GETTING MORE ACCURATE
Accuracy is a great thing, so it seems. But you’re only as accurate as your signal. Luckily for more and more farmers, RTK tower networks are sprouting all over the landscape, with plans from several equipment dealerships to expand those networks this year. That makes RTK more affordable. (For more on this, read Jay Whetter’s article on this page.)
Fixed RTK base stations mean repeatable lines, year over year, and increased overall accuracy. “GPS accuracy, even with an RTK signal, is only accurate to the receiver,” says Andrew Abraham, John Deere’s AMS regional specialist for Western Canada. “From there, vehicle set up, such as tire pressure, ballast and even the type of implement behind the tractor is going affect your accuracy. And then to truly get sub-inch accuracy you need some other steering or guidance on the implement,” he says.

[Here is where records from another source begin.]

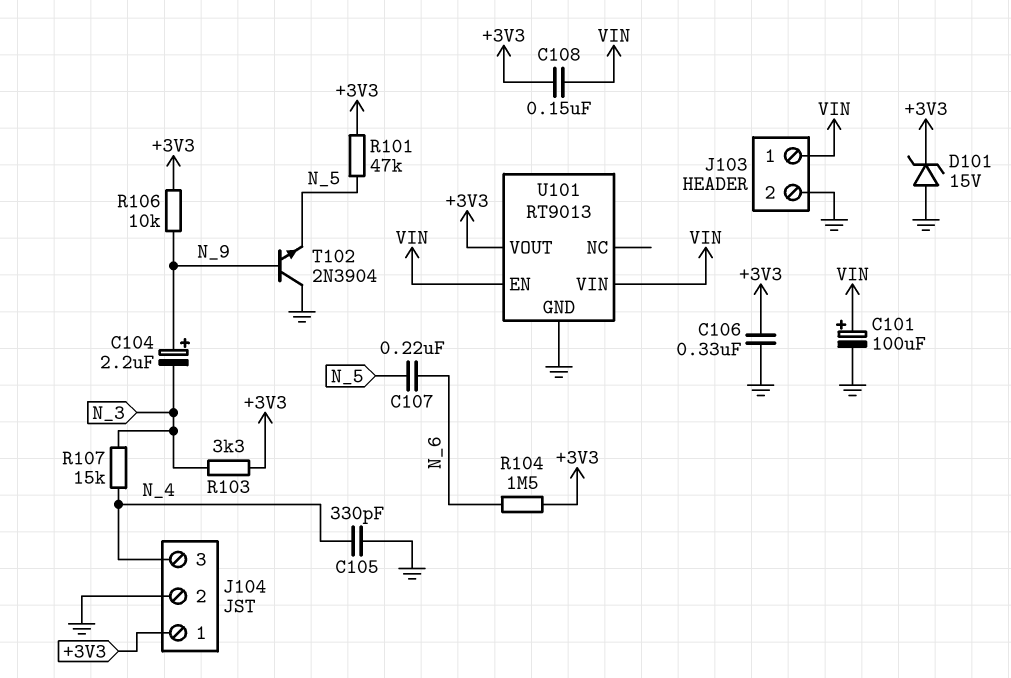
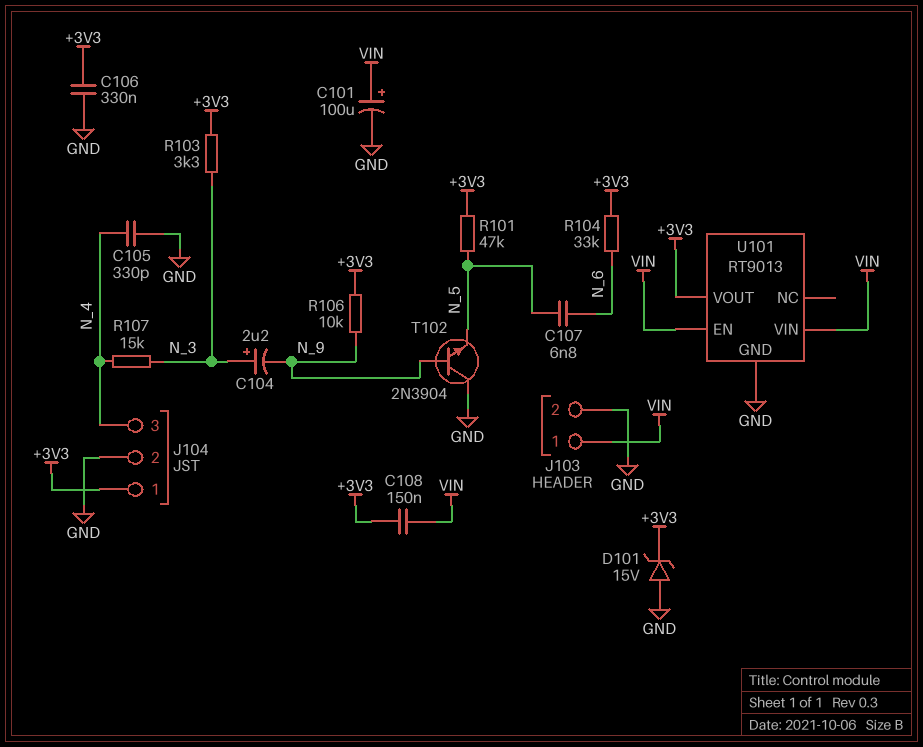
C104: 2.2uF (plus N_9, minus N_3) -> 2.2uF (plus N_3, minus N_9)
C107: 220nF (N_5, N_6) -> 6.8nF (N_5, N_6)
R104: 1.5M (+3V3, N_6) -> 33k (+3V3, N_6)

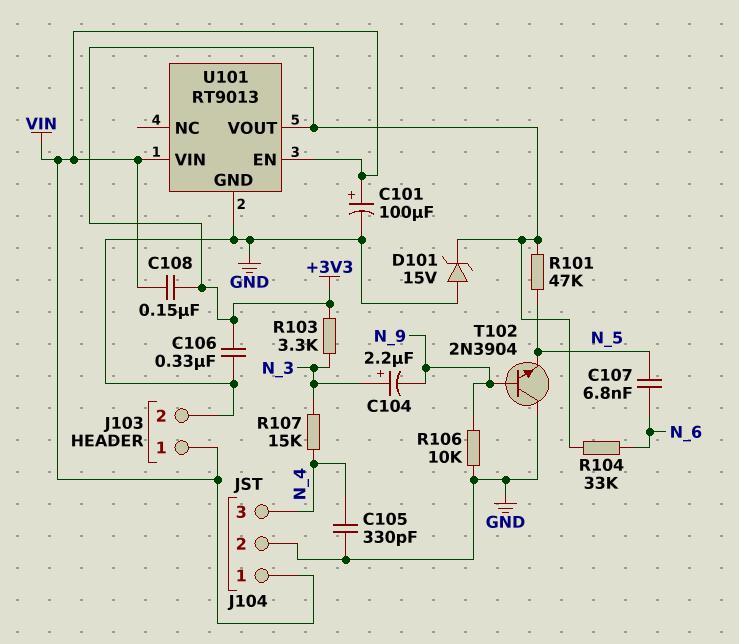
J104 pin 1: +3V3 -> VIN
R106: 10k (+3V3, N_9) -> 10k (GND, N_9)

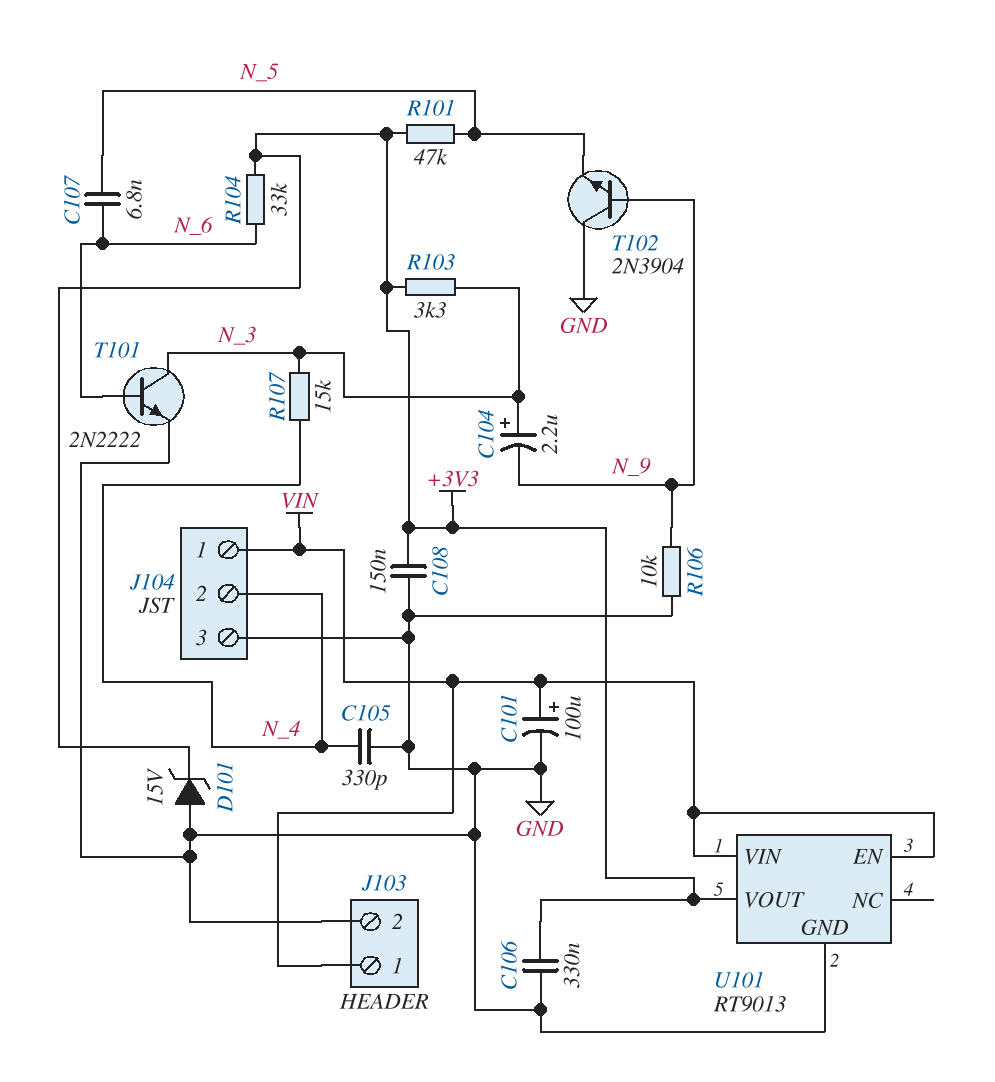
C108: 150nF (+3V3, VIN) -> 150nF (+3V3, GND)
J104 pin 2: GND -> N_4
J104 pin 3: N_4 -> GND
T101: none -> NPN 2N2222 (B N_6, C N_3, E GND)

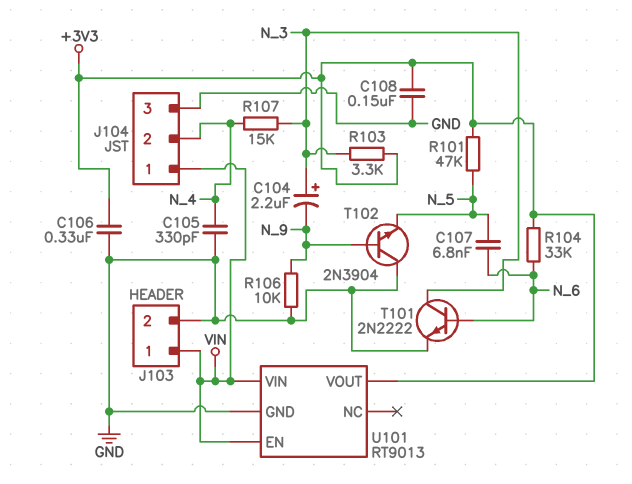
C101: 100uF (plus VIN, minus GND) -> none
D101: zener 15V (A GND, K +3V3) -> none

John Deere’s iGuide product seeks to achieve just that. “We put a receiver on the implement itself,” Abraham says, which sends a signal back to the tractor’s steering and adjusts it accordingly. “The tractor will steer off-line to keep the implement on line, compensating for the implement’s movement,” he says. In trials performed last year, Abraham says they did achieve between-row seeding, but in fairness he adds that the terrain was relatively unchallenging. With iGuide disabled, using RTK only, they were able to seed between the rows in flat terrain.
As for applications in Western Canada, where potatoes and corn are grown but are not the norm, Hesse is excited about Trimble’s newest offering, TrueGuide. “Guidance and steering are two very different things,” he says. “Implement steering, such as what TrueTracker offers, is active and independent of the tractor’s auto steer mechanism. Guidance is passive.”
Similarly to iGuide, the TrueGuide option, being launched this May, is a passive system that “tells” the tractor when the implement is moving sideways off line and adjusts the tractor’s path accordingly. “There is a trade-off in accuracy, certainly, but the TrueGuide option is less expensive (than TrueTracker) and will offer increased accuracy than auto steer alone,” Hesse says. He sees it as a great option in relatively flat terrain, something the Canadian Prairies has in spades.
Lyndsey Smith is a field editor for Farm Business Communications.